November, Financial Literacy Month is just around the corner. During November, the charitable credit counseling sector from St. John’s to Vancouver will beat the drum emphasizing the importance of talking about money. Credit Counselling Agencies will be spreading this message because experience tells us most people avoid the subject altogether, and we do so deliberately. We’ve made money talk taboo because we’re embarrassed by our own financial positions or because we think there’s nothing more private to start with than our own finances.
That view is perfectly logical; after all, it’s not called “personal finance” for nothing! But while it might be logical, it’s not a good idea.
Talking about money, more than anything is about the transfer of both knowledge and life experience. It’s about getting new information, mulling it over and building confidence. It’s also about knowing and applying our own limits in financial transactions. Equally important, it’s about being willing to help someone else along their financial road, particularly if they’ve been struggling or making choices that are not resulting in good financial outcomes for them.
If your financial decisions are impacting or have the potential to impact others, then talking about money is important too. This is especially so if the people in question are related to you by blood, or if you are somehow financially responsible for them. But what if within your own family dynamic, others see you as somehow accountable to them for the financial choices you make? Now then! That’s another discussion These are complex concepts for sure. Maybe a true story will make it easier…
A few years ago, I learned of a family of four adult siblings who had always anticipated an inheritance from their mother’s estate. This eventual reality, in their individual and collective estimations, was entirely reasonable. It was based upon what they knew of their mother’s lifestyle
and many other observations they had made over the years. At a minimum, they felt each would inherit a minimum of $100,000.00 based on the value of the family home alone!

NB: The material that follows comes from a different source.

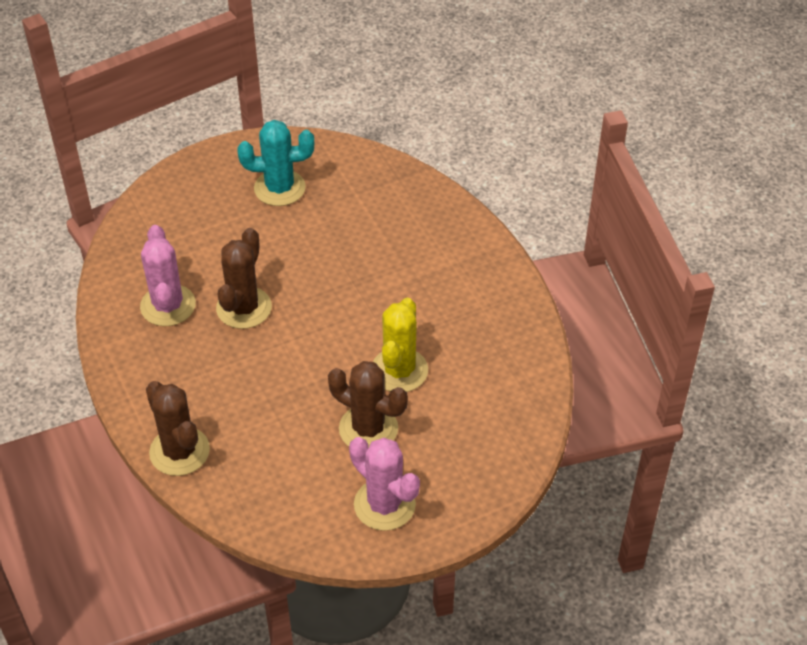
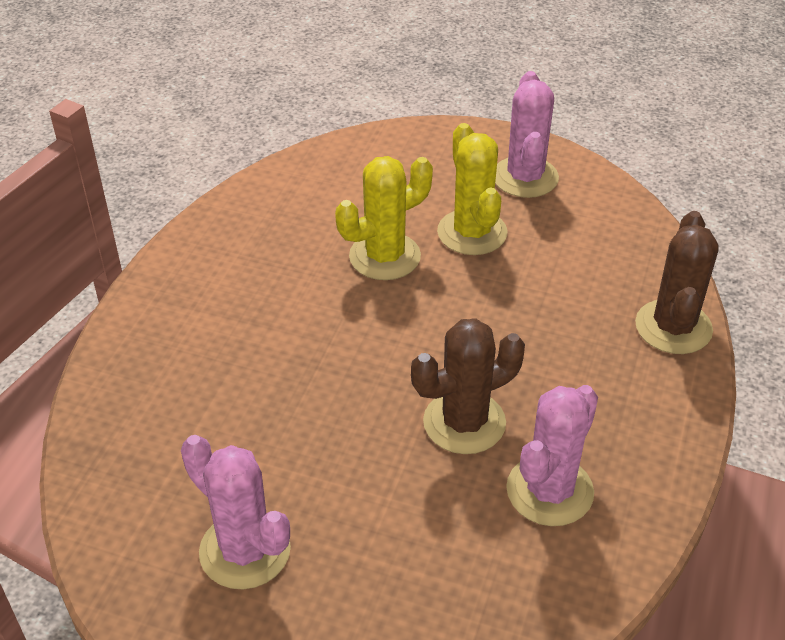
camera: 135 degrees left, 5 degrees down
(279, 188) = (245, 550): turquoise cactus -> pink cactus
(368, 428) = (472, 232): brown cactus -> yellow cactus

However, a week or so after their mothers sudden passing, they learned in fact, that the family home, while appraising at almost $440,000.00, was encumbered by a $225,000.00 mortgage; Mom, now deceased, had been using cash from the house’s equity to supplement her pension income for many years. You see, their mother had been a busy, life loving, vibrant and completely competent woman who did not feel a need to disclose anything about her finances, not even to her children. Nor did she feel accountable to them for her choices and in no way, did she feel any need to seek their advice or approval. Likely, any inquiry would have been rebuffed and unwelcome.
I’m not suggesting that the mother acted inappropriately in any way. HER HOUSE; HER MONEY; HER LIFE. In the end, in her mid-seventies, after an evening of cards with lifelong buddies, death came as a friend. She was granted an exit of the world, that saw her pass quickly, quietly, unannounced and unmolested from the same bed in the same house where she had slept for more than 50 years.
Who knows; eventually she might have disclosed her financial position to her children. Maybe, if her health had declined, she would not have had a choice. If her passing had been more predictable or expected, the children might have even asked outright. But instead, she was too busy, vivaciously alive, completely active and living her life to the fullest until the very, very end. To the end, she was private about her money.
The reality is, within this family, nobody discussed money! Mother’s decision to remain silent had regrettable outcomes for her children, at least in their estimation, and for several it even caused resentment.
Just the same, the story is cause for reflection, since there are lessons. And the contemplative moments are an ideal time to truly reflect upon the genuine importance of talking about money… and the consequences of not.